Swedish colonel and sportsman

Carl-Axel Oscar Torén (8 March 1887 – 21 October 1961) was a Swedish Army officer and horse rider who competed in the 1912 Summer Olympics. He finished 13th in the individual jumping event with his horse Falken.

==Early life==
Torén was born on 8 March 1887 in Stockholm, Sweden, the son of major general Gabriel Torén (1858–1919) and his wife Mary Hummel. He first trained in sprint running, but then changed to horse riding, as his father was an equestrian official and organizer of equestrian events at the 1912 Olympics. He became Swedish champion in running 400 meters in 1906. He broke the Scandinavian record in the same in 1906. Torén had four brothers.
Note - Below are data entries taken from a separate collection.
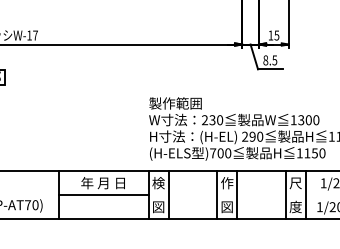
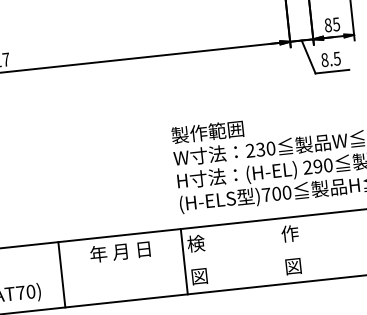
text: (270, 35) -> (327, 25), 15 -> 85
line: (103, 195) -> (122, 268), removed
line: (168, 195) -> (211, 259), removed
line: (217, 195) -> (278, 251), removed
line: (237, 195) -> (305, 249), removed

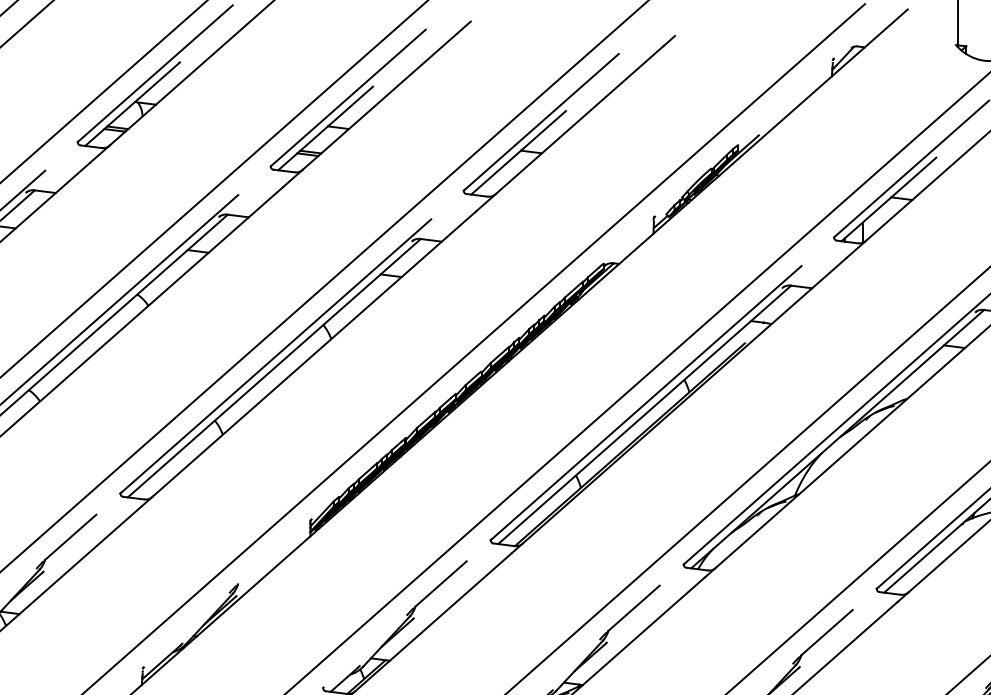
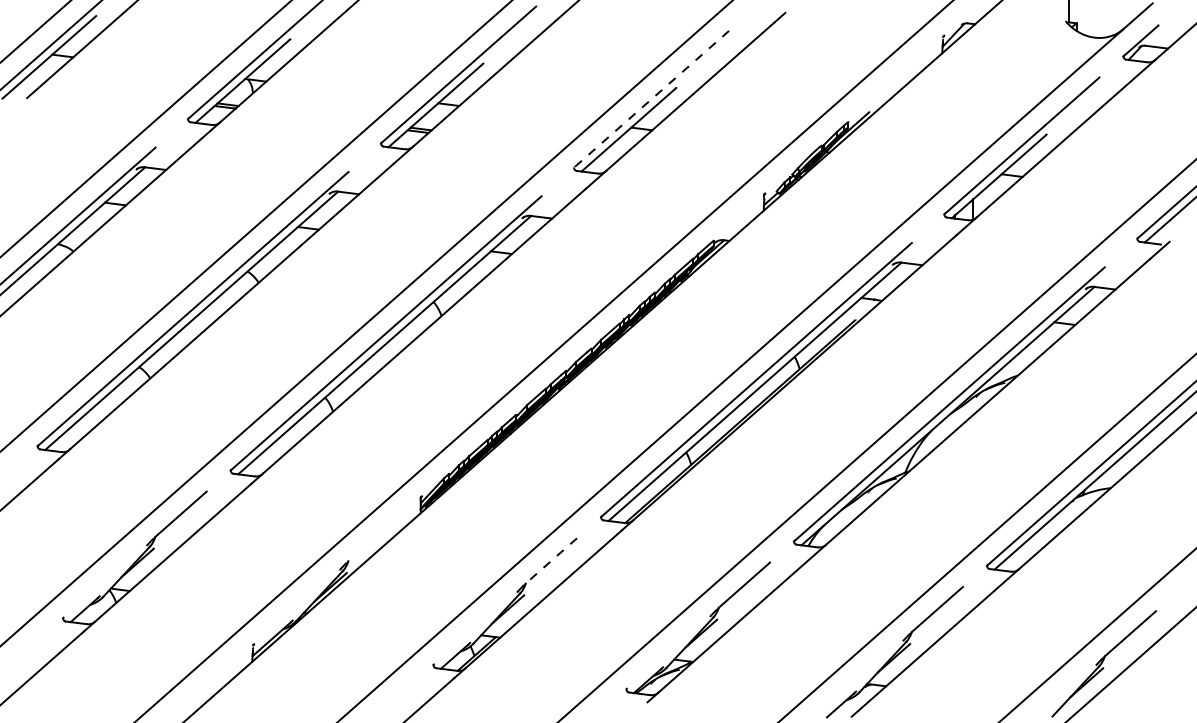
line: (541, 122) -> (651, 99), solid -> dashed
line: (441, 584) -> (551, 561), solid -> dashed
One of them, Helge (1891–1954), competed internationally in middle-distance running and held a national record over 800 m.

==Career==
Torén was commissioned as an officer with the rank of underlöjtnant in the Life Regiment Hussars in 1910. He attended the Royal Swedish Army Staff College from 1916 to 1918 and then served as an aspirant in the General Staff from 1919 to 1920 and from 1922 to 1923. Torén was promoted to ryttmästare in 1925 and was a cadet officer at the Military Academy Karlberg from 1925 to 1929. He was promoted to major, served in Norrland Dragoon Regiment in 1934, and was promoted to lieutenant colonel in 1937. Torén then served as a military attache in Warsaw, Prague and in Bucharest from 1937 to 1940. In 1939, he was promoted to colonel and in 1940 to colonel in the reserve. He was appointed executive officer of the Life Regiment of Horse in 1940. Torén became head of the administrative corps of the Swedish Cavalry in 1943.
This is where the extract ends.